High-order matrix-free incompressible flow solvers with GPU acceleration and low-order refined preconditioners
Michael Franco, Jean-Sylvain Camier, Julian Andrej, Will, Pazner

TL;DR
This paper introduces a GPU-accelerated, matrix-free high-order finite element flow solver for incompressible Navier-Stokes and Stokes equations, utilizing low-order refined preconditioners for efficient linear system solutions.
Contribution
It develops novel matrix-free operators and preconditioners for high-order discretizations, optimized for GPU acceleration, improving computational efficiency and scalability.
Findings
Achieves efficient GPU-based matrix-free operator evaluations.
Develops robust preconditioners for saddle-point systems.

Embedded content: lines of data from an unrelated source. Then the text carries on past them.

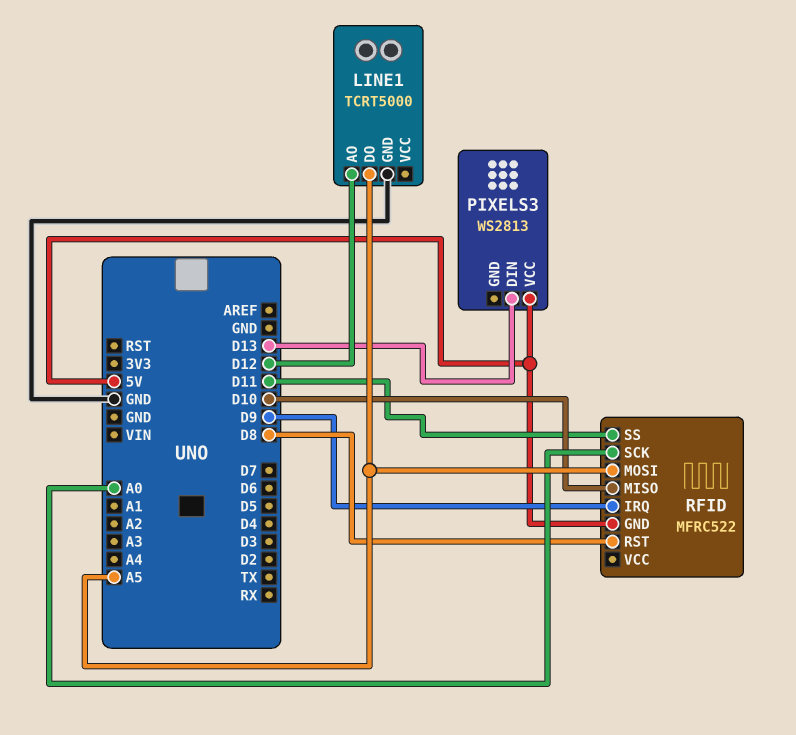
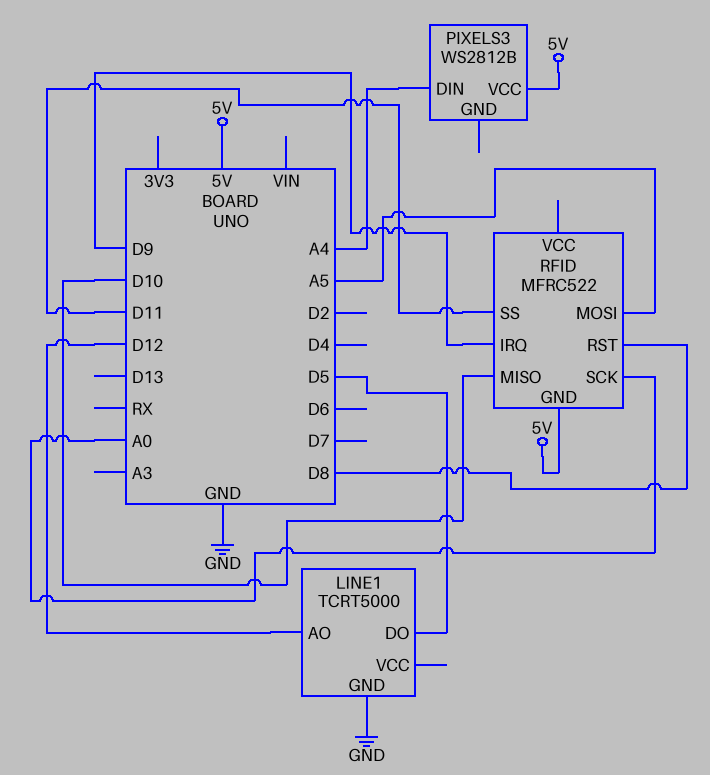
LINE1 pin DO: A5 -> D5
PIXELS3: WS2813 -> WS2812B
PIXELS3 pin DIN: D13 -> A4

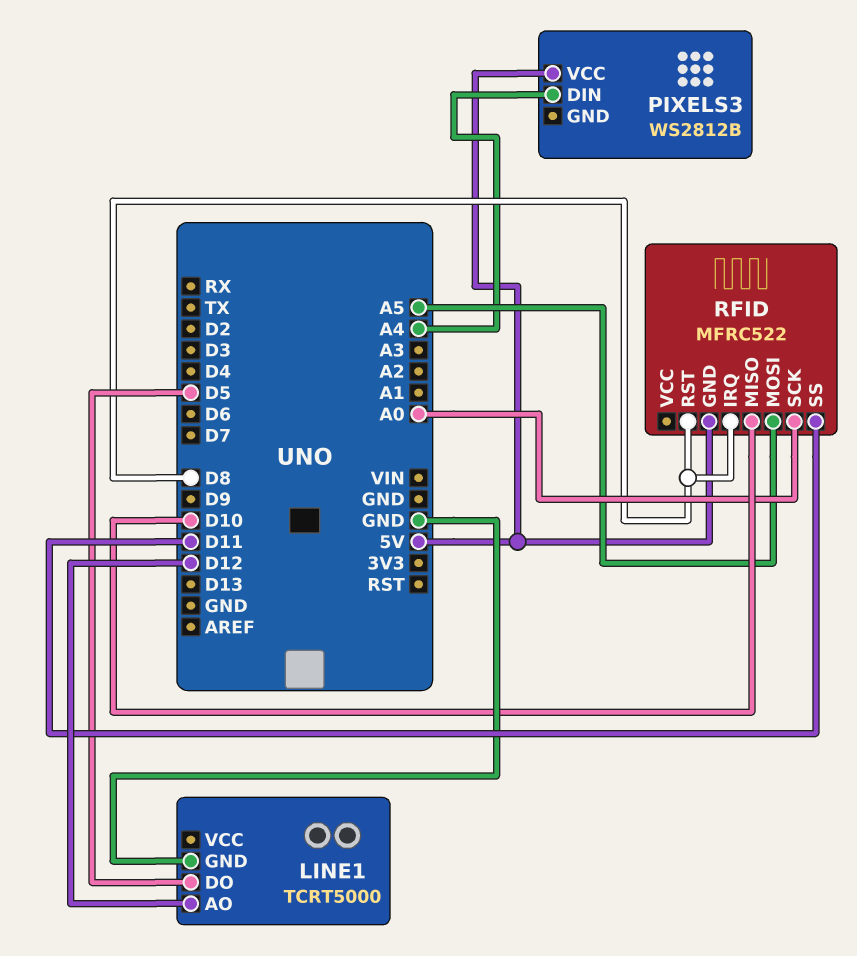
RFID pin IRQ: D9 -> D8

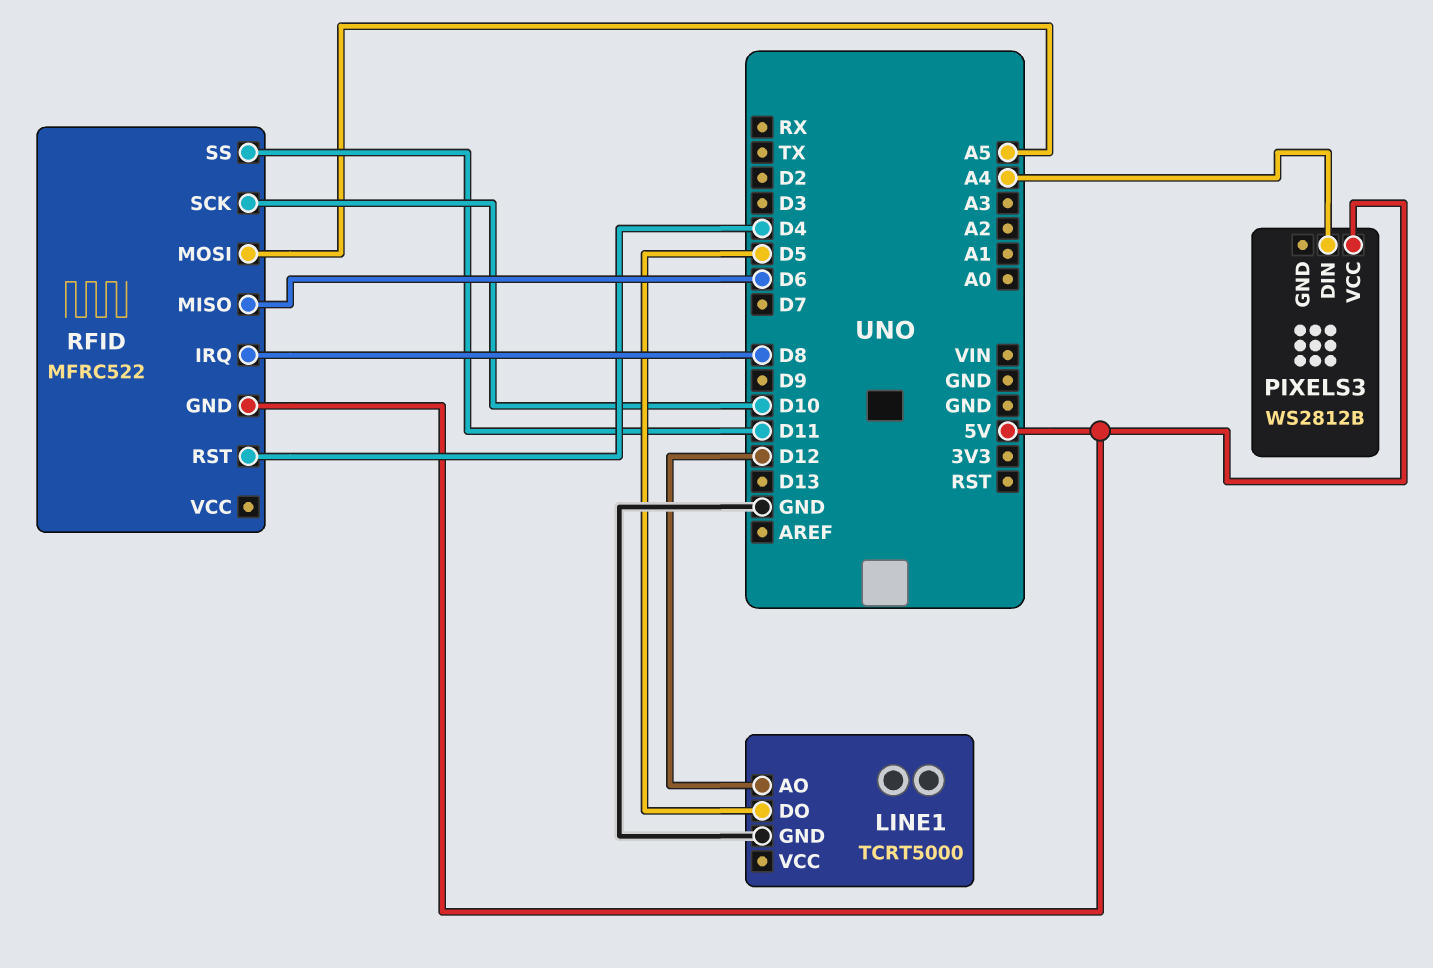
RFID pin MISO: D10 -> D6
RFID pin RST: D8 -> D4
RFID pin SCK: A0 -> D10

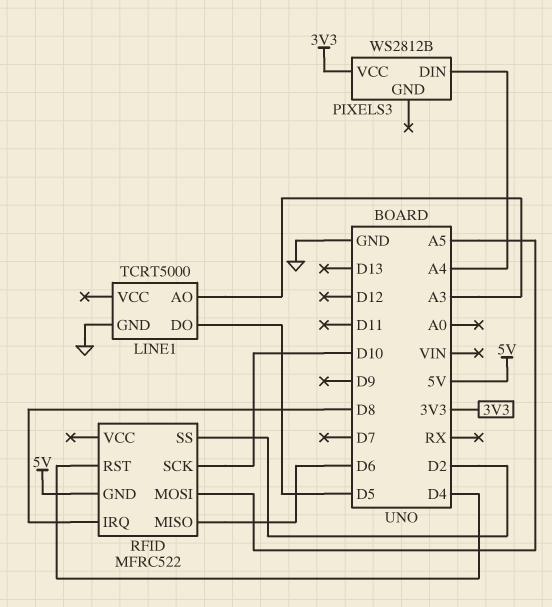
LINE1 pin AO: D12 -> A3
PIXELS3 pin VCC: 5V -> 3V3
RFID pin SS: D11 -> D2

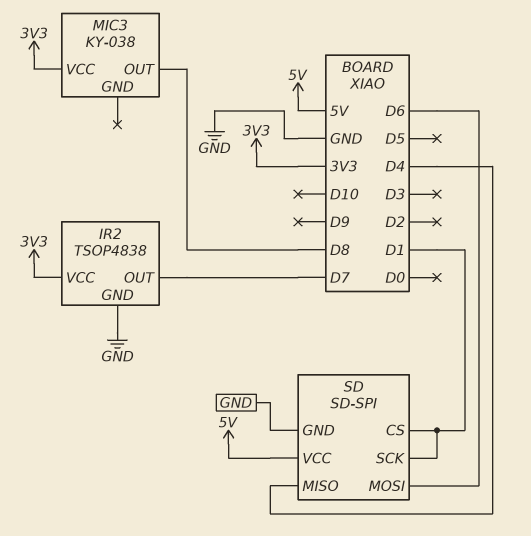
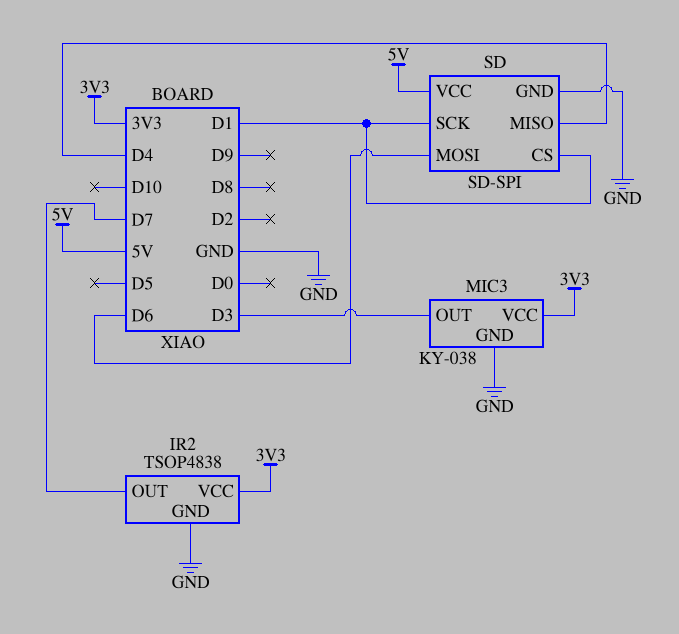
MIC3 pin GND: none -> GND
MIC3 pin OUT: D8 -> D3

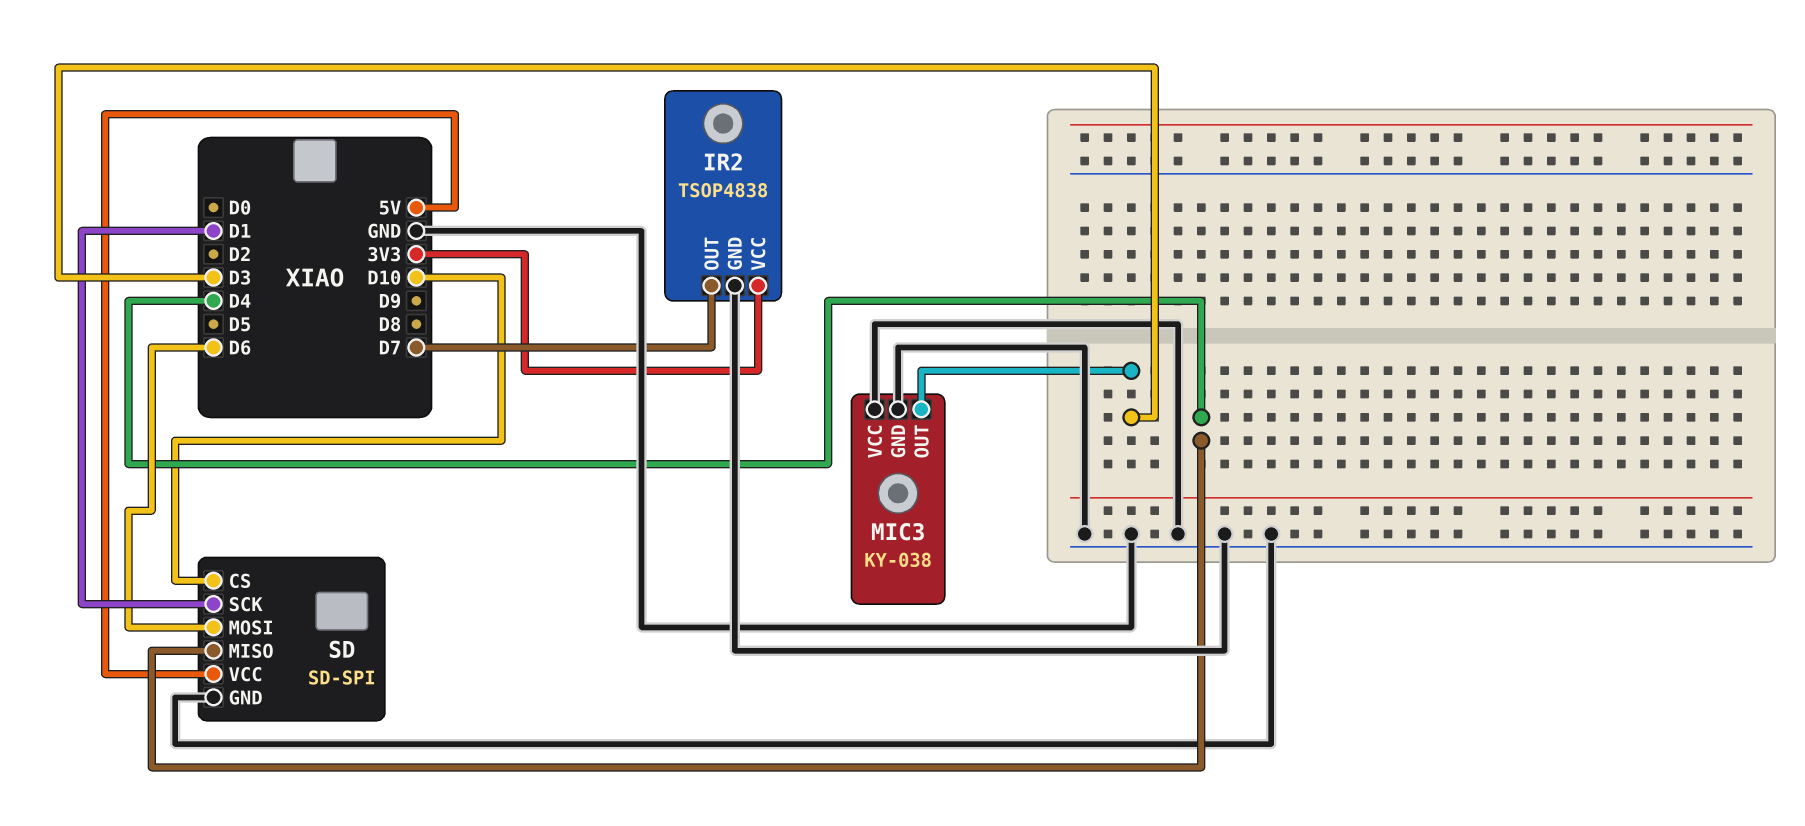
MIC3 pin VCC: 3V3 -> GND
SD pin CS: D1 -> D10

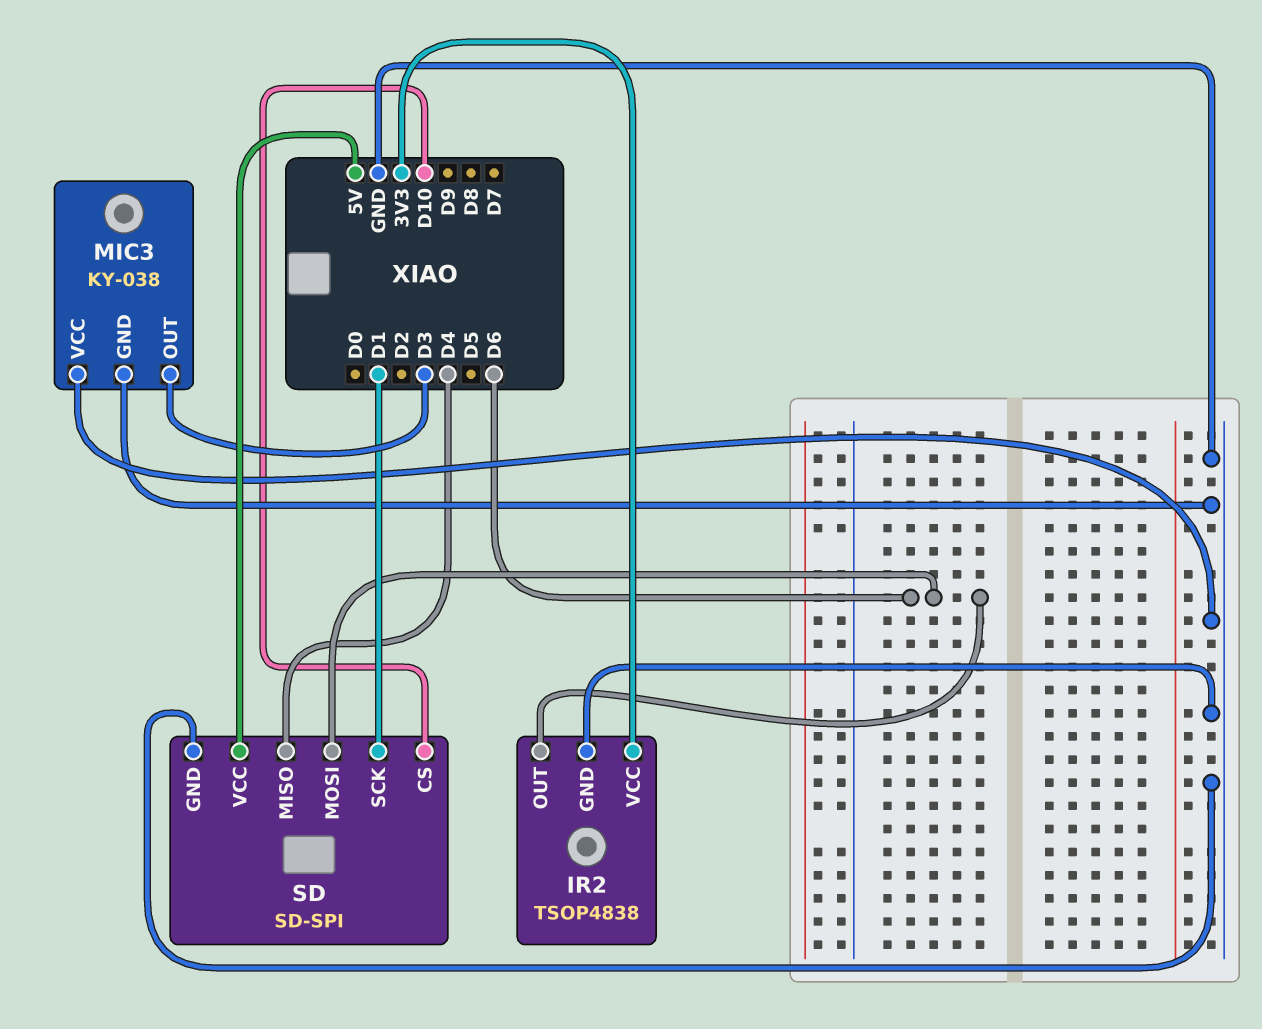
IR2 pin OUT: D7 -> D6

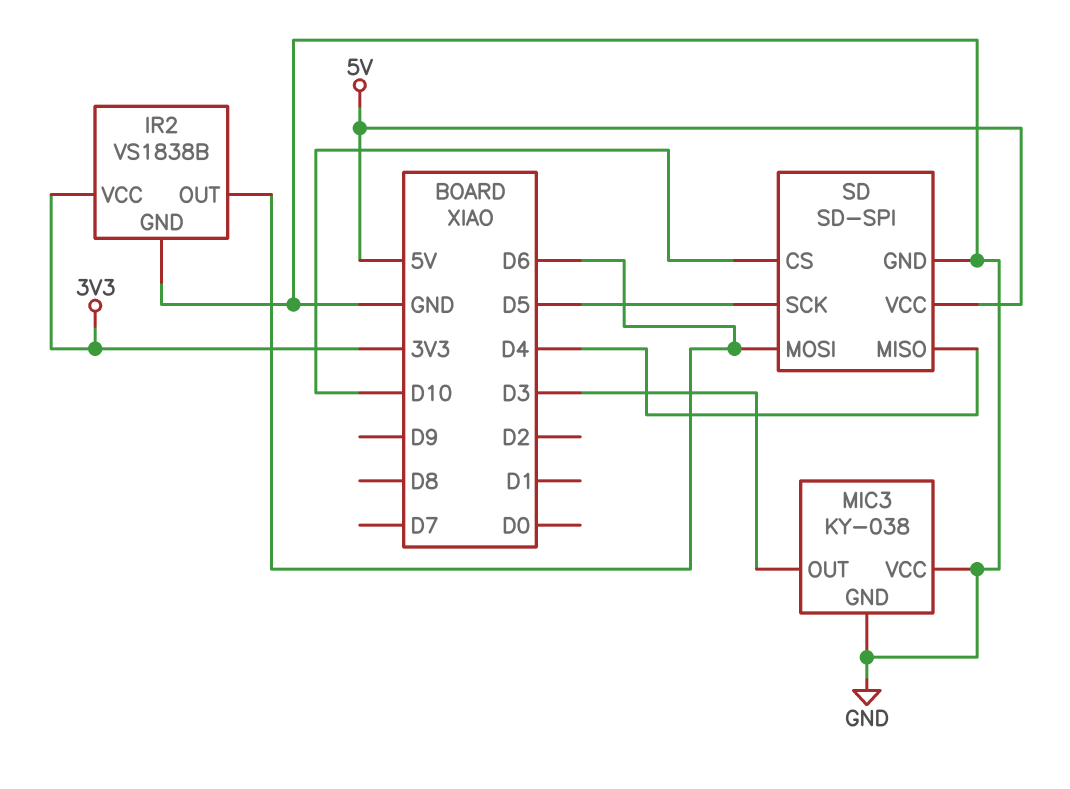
IR2: TSOP4838 -> VS1838B
SD pin SCK: D1 -> D5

Demonstrates high performance on benchmark problems in 2D and 3D.
Abstract
We present a matrix-free flow solver for high-order finite element discretizations of the incompressible Navier-Stokes and Stokes equations with GPU acceleration. For high polynomial degrees, assembling the matrix for the linear systems resulting from the finite element discretization can be prohibitively expensive, both in terms of computational complexity and memory. For this reason, it is necessary to develop matrix-free operators and preconditioners, which can be used to efficiently solve these linear systems without access to the matrix entries themselves. The matrix-free operator evaluations utilize GPU-accelerated sum-factorization techniques to minimize memory movement and maximize throughput. The preconditioners developed in this work are based on a low-order refined methodology with parallel subspace corrections. The saddle-point Stokes system is solved using…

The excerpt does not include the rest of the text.